RESUMO: O presente trabalho é destinado ao estudo da inaplicabilidade do princípio do in dubio pro societate, em especial após a Constituição de 1988, em que se consagrou o princípio do in dubio pro reo e o princípio da presunção de inocência. Em que pese haver entendimentos jurisprudenciais e doutrinários contrários, a jurisprudência mais recente do Supremo Tribunal Federal já reconhece a não aplicação do in dubio pro societate, especialmente no âmbito do Tribunal do Júri. O objetivo principal é buscar ampliar e reconhecer que, se em algum período histórico do ordenamento jurídico brasileiro foi aceito o in dubio pro societate, certamente, a partir da promulgação da Constituição de 1988 não é mais possível aplicá-lo a qualquer procedimento penal ou fundamentar qualquer decisão judicial, sentença condenatória ou pronúncia.
PALAVRAS-CHAVE: In dubio pro societate; in dubio pro reo; princípio da presunção de inocência; Tribunal do Júri.
1. INTRODUÇÃO
O princípio do in dubio pro societate é conhecido e muitas vezes associado ao Tribunal do Júri, em especial a determinadas sentenças de pronúncia que fundamentam uma pronúncia e submissão de um réu ao julgamento pelo plenário daquele tribunal mesmo sem fundamentação suficiente. Entretanto, mesmo que ele ainda seja utilizado na prática e defendido por parcela da doutrina, o in dubio pro societate é contrário ao ordenamento jurídico brasileiro e ao princípio fundamental da presunção de inocência, previsto no art. 5º, LVII, da Constituição da República de 1988.
Nesse sentido, segundo mandamento constitucional, ninguém será considerado culpado até o trânsito em julgado de sentença penal condenatória.

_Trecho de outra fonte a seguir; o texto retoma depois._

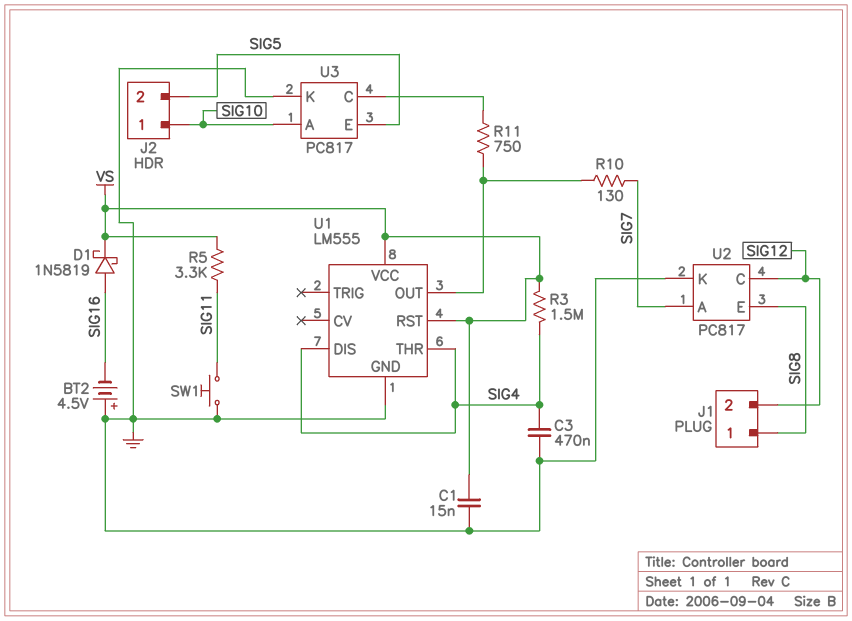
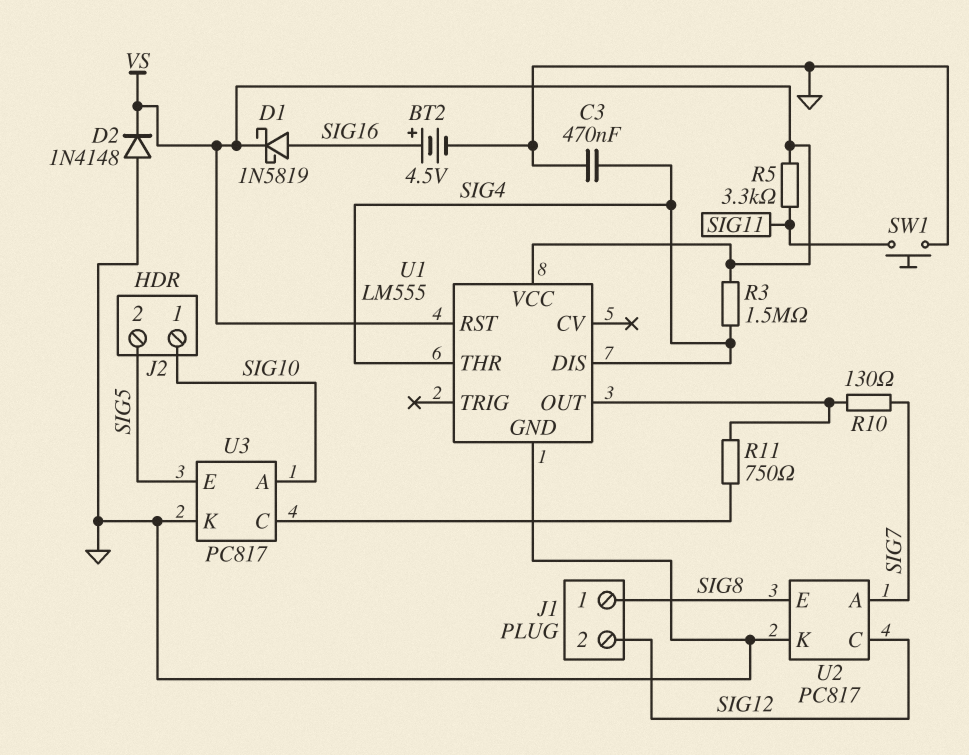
BT2: 4.5V (plus GND, minus SIG16) -> 4.5V (plus SIG16, minus GND)
C1: 15nF (GND, VS) -> none
D2: none -> diode 1N4148 (A GND, K VS)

Ou seja, na dúvida ou sem condenação por sentença penal transitada em julgado, todos são inocentes:
Art. 5º Todos são iguais perante a lei, sem distinção de qualquer natureza, garantindo-se aos brasileiros e aos estrangeiros residentes no País a inviolabilidade do direito à vida, à liberdade, à igualdade, à segurança e à propriedade, nos termos seguintes:
[...]
LVII - ninguém será considerado culpado até o trânsito em julgado de sentença penal condenatória;[1]
Assim, após a Constituição da República de 1988, é imperioso aplicar-se o princípio do in dubio pro reo, da presunção de inocência ou presunção de não culpabilidade, e não mais utilizar-se da dúvida para submeter uma pessoa a uma pronúncia ou até mesmo condenação penal.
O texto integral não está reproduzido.